In some cases, the most challenging times became the best times, all in the same game. I can remember one baseball game when my team came back from nine runs down in the late innings. It was amazing.
In my mind there were four keys to the comeback.
1) We were patient. We came back a little at a time, not just by swinging for the fences but by getting on base and starting a rally.
2) We never lost hope. Once the rally started, we could imagine what it would be like to win the game.
3) We stayed together. No one blamed a teammate or picked a fight. And
4) We didn’t give in to fear but turned the negative feelings into positive action.
In my Torah portion, the Israelites faced a similar situation. Moses had gone up to the mountain to get the Torah, but he never came back. For days and weeks the people waited. Many feared that he was dead. Finally, they gave in to the fear and built a golden calf and started to worship it.
The central figure in this story is Aharon. The Torah text sort of paints him as the one responsible for building the calf. But the midrash tries to explain his actions in a way that makes him appear less guilty. It states that Aharon was a great peacemaker and, really, he had no power to stop the people – but he did have the power to slow things down. So he asked for their jewelry, thinking that they wouldn’t give it up. But when they did, he melted it down, thinking that it would take a long time to build the idol – but the midrash says that some Egyptian magicians who left Egypt with them made the calf appear. Then Aharon stalled some more by building an altar for the calf to be placed on. But even then, Moses still didn’t return.

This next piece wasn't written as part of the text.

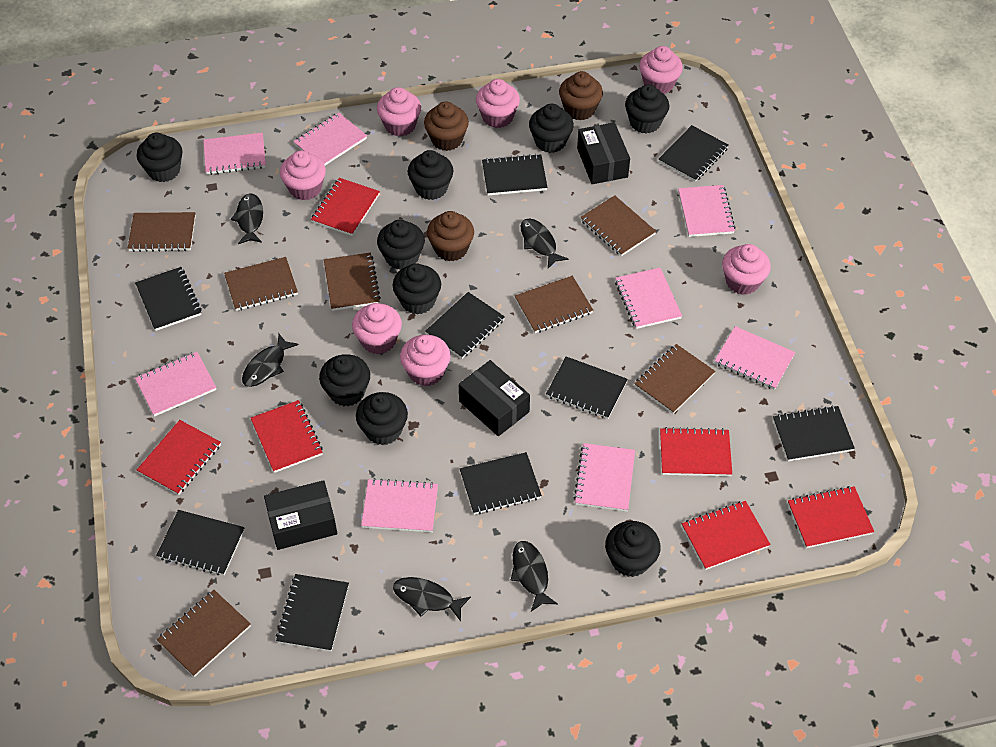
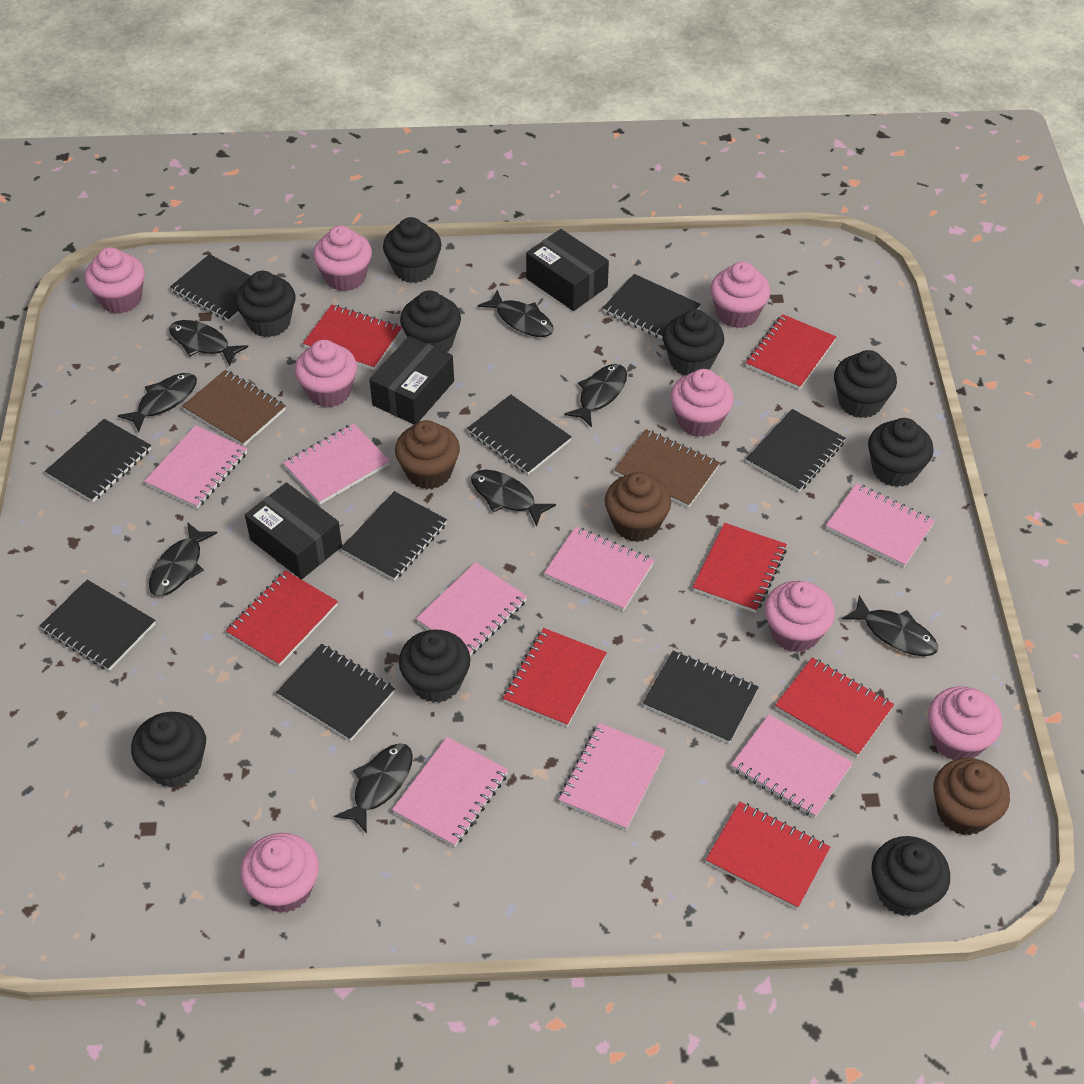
black fish: 5 -> 8
brown notebook: 7 -> 2
pink cupcake: 7 -> 8
red notebook: 6 -> 7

I think Aharon did the right thing in trying to stall – it’s a lot like the patience we had to show when coming from behind in baseball. He bought some time and hoped for Moses to return. It’s also important that he never lost hope, much like my team. Also, he never got into a fight with anyone – he tried to keep the peace so that things would not get out of control.
But in the end, I still think he should have prevented b’nai Yisrael from actually worshipping the calf.
Even though things didn’t work out as well for Aharon as they did for my team, there are some important lessons here that have helped the Jewish people through many tough times. And because of that, we’ve always been able to overcome our challenges.
After the Holocaust, miraculously the Jewish people lived on and three years later, we created the state of Israel. Our own history teaches us, time and time again, that we should be patient and never lose hope.
As all of you know, our Portuguese Water dog Jeter is a very important member of our family who also has taught us the meaning of patience. J Here in Stamford, there are many dogs and cats that do not have owners who can care for them. As a result, they are found at the Stamford Animal Shelter, hopefully waiting to be adopted. An organization called OPIN (Outreach for Pets in Need) was founded by shelter volunteers to promote adoption of homeless animals and support the shelter. As you can see on the Bimah, in response to their “wish list” we will be giving these baskets filled with dog and cat food, toys and supplies to the Stamford Animal Shelter to help them care for the cats and dogs.